Page 1 of 1

TOP 16 — Poll 5 of 8

Posted: 27 Feb 2024 04:01
by This Old Neon
Welcome to the #BGE2020 Elimination Round of 16!

Each game is seeded based on its performance in the two opening rounds of pools. Every game in the Upper Bracket has defeated multiple other games in 1-on-1 polls to get to this point. These are still the best of the best.

Polls are updated weekly, typically on Monday. Check back throughout the week to make sure you don't miss a vote!

HOW TO VOTE

This is easy. You only get one vote per poll. The game with the most votes wins. In the event of a tie, the higher seed advances, so don't get complacent!

:belmont:

Re: TOP 16 — Poll 5 of 8

Posted: 27 Feb 2024 04:36
by Sharecrow
Celeste is a more powerful (and cooler) game in my imho.

Re: TOP 16 — Poll 5 of 8

Posted: 27 Feb 2024 05:43
by SkyPikachu
Celeste easily. Have struggled to get through Chrono Trigger multiple times while Celeste is the GOAT of 2d platformers.
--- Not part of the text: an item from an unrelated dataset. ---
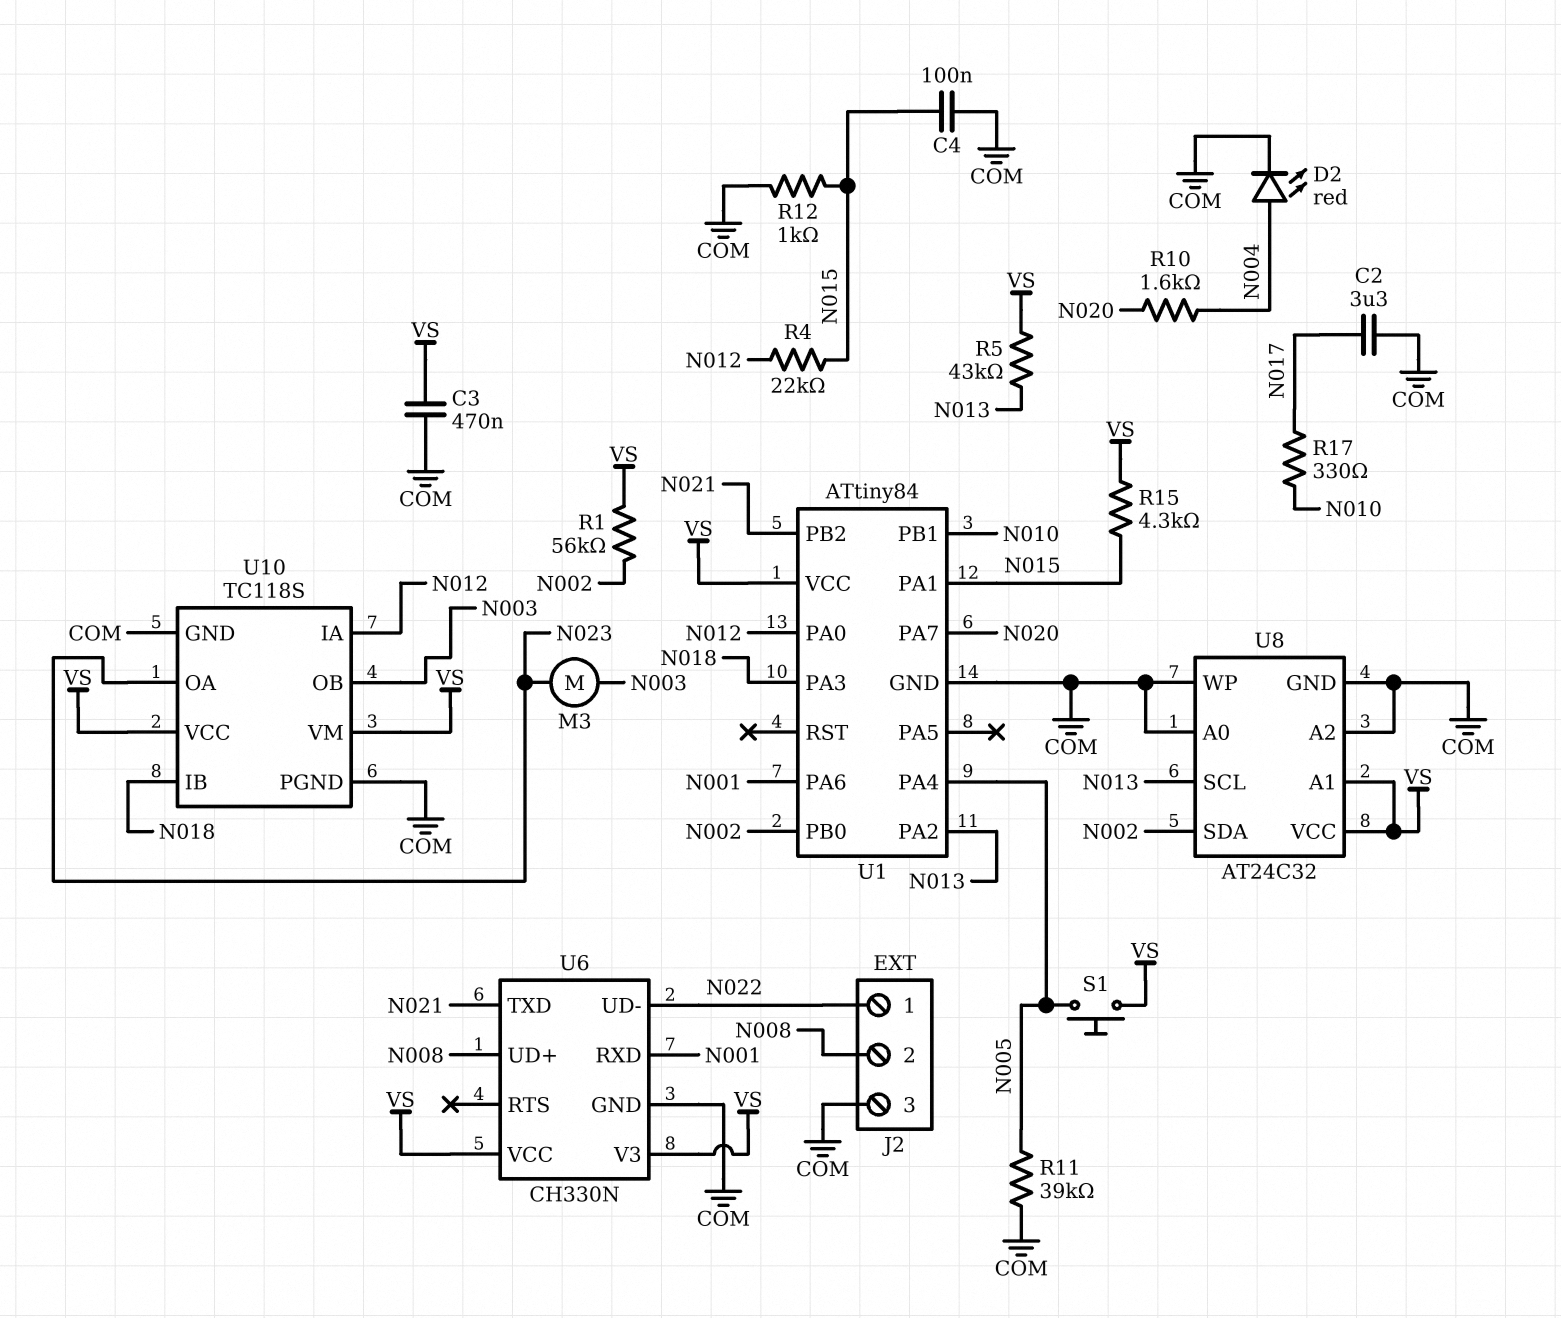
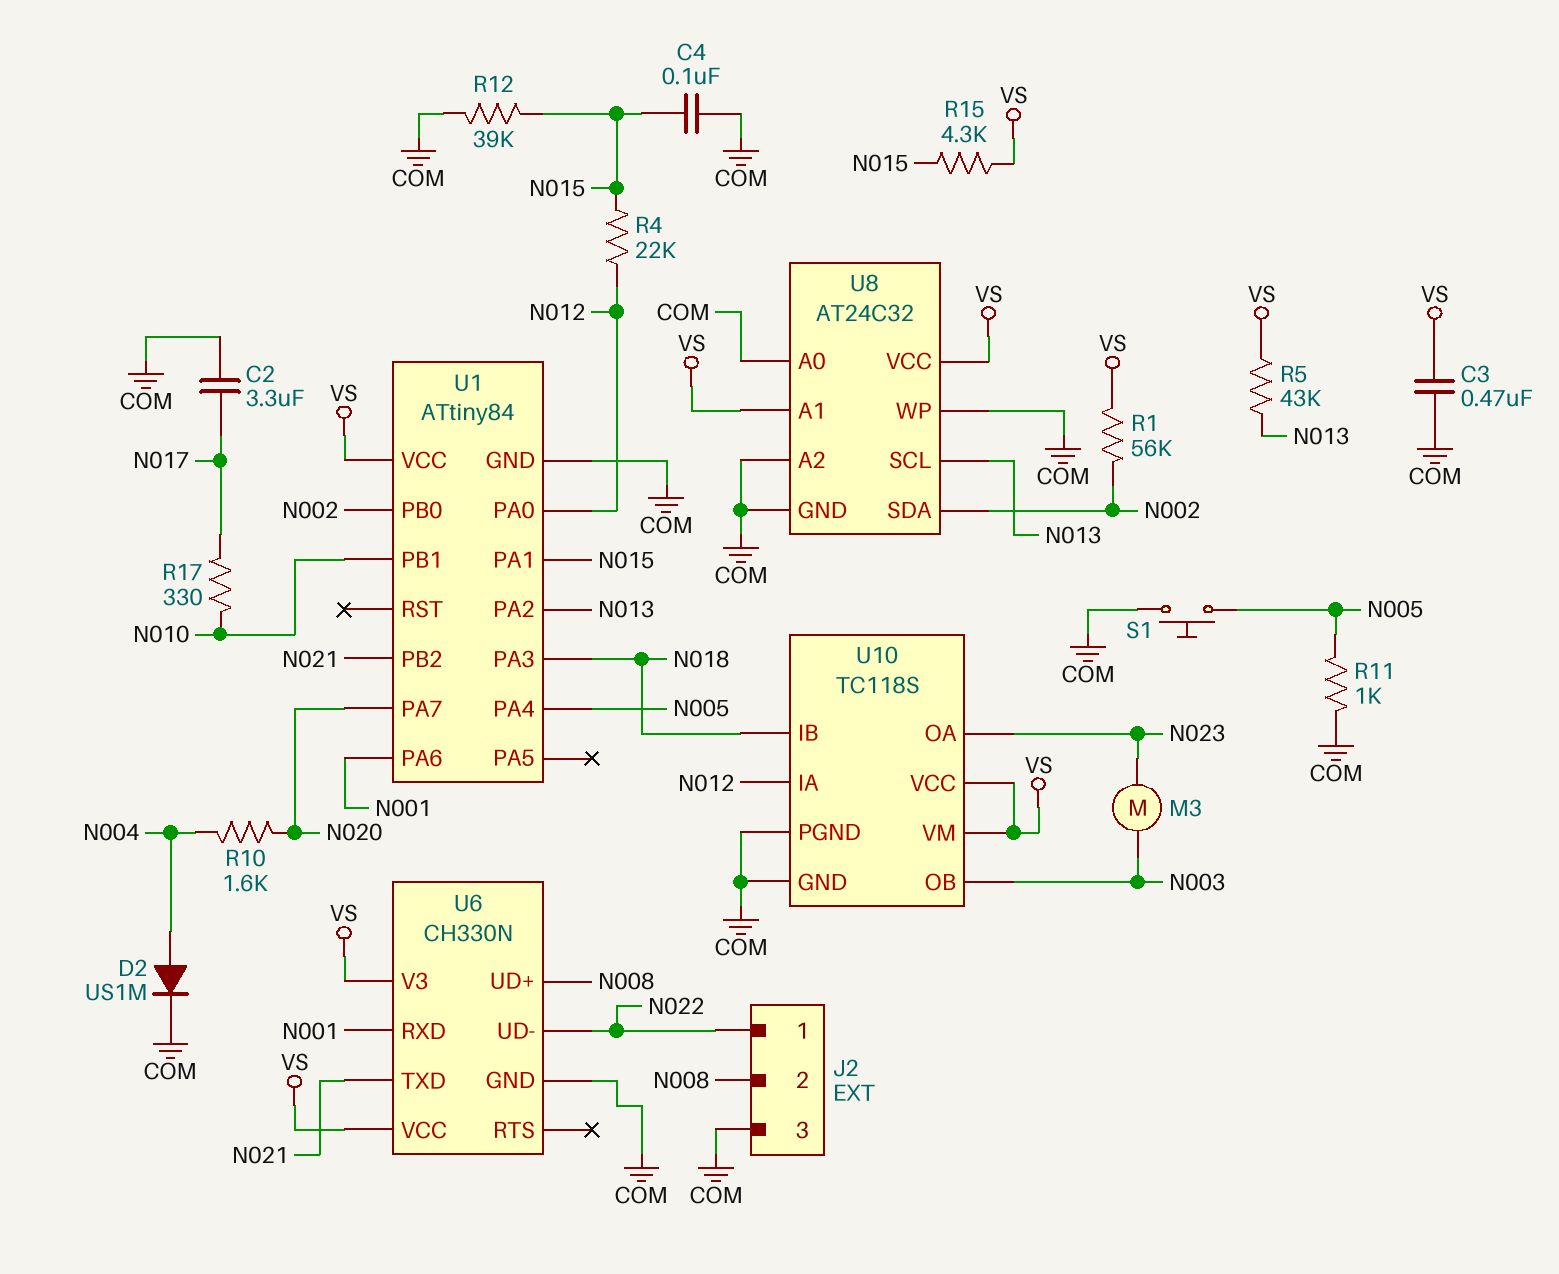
D2: LED red (A N004, K COM) -> diode US1M (A N004, K COM)
R11: 39k (COM, N005) -> 1k (COM, N005)
R12: 1k (COM, N015) -> 39k (COM, N015)
S1: button (N005, VS) -> button (COM, N005)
Not to say Chrono Trigger is bad just something seems to always pull me away from it.

Re: TOP 16 — Poll 5 of 8

Posted: 27 Feb 2024 14:36
by Niahak
Have to abstain here - haven't played Celeste yet.

Re: TOP 16 — Poll 5 of 8

Posted: 27 Feb 2024 15:54
by Kong Wen
Celeste is indeed a good platformer, but for all its snappy handling, it's oddly bogged down by certain set-pieces (for example, the "boss" sequence of the haunted house goes on about 50% longer than it needs to make its point). I don't put it on the same level as more consistent, better-tuned leaders in similar categories, like Super Meat Boy or Spelunky.

As for how it stands up to one of the great narrative innovators of all time: it doesn't hold a candle. Chrono Trigger's mastery of the "basics" of SNES-era JRPG mechanics (combat, non-random encounters, player party choice, multi-techs) is merely scratching the surface. But what people take for granted among all that is the power of the story.

No, the strength of the narrative design is not just that you can beat the game at several points in its time-traveling plot, although that is neat. The strength is that they make the silent protagonist's sacrifice of his own life actually feel powerful (a deliberate commentary on and dismantling of the "silent protagonist as an empty void for the player to fill with themselves" trope). They somehow make a little frog into a stirring valiant hero. They somehow make the villain's "heroic quest" into a huge emotional plot arc. Magus isn't just a "bad guy" who you eventually learn has his own motivations in some cheap kind of "ah we are all the central characters of our own stories" hackneyed way (that Magus no doubt inspired)—in fact, he's arguably the story's prime mover. This is all revolutionary in videogame narrative design.

Besides being objectively a well-made video game mechanically, and well-made art, it's also fun to play and has great music. Nice bonuses. :D

Re: TOP 16 — Poll 5 of 8

Posted: 29 Feb 2024 17:40
by liu yuante
The thing about Chrono Trigger that I love most w/o having already written about it in the earlier rounds, is that the time travel mechanic creates wonderful opportunities for moments of humor, pathos and triumph. That you get to see the outcome of your actions, or what happened to people and places you've visited in earlier eras, makes for some dramatic storytelling that is at the same time economical in its execution, relying mostly on the contrast between the different eras in the player's mind, when it easily could have been heavy-handed (and probably would be in a more modern RPG). Sometimes 16-bit graphics and no 3D cutscenes are a storytelling advantage.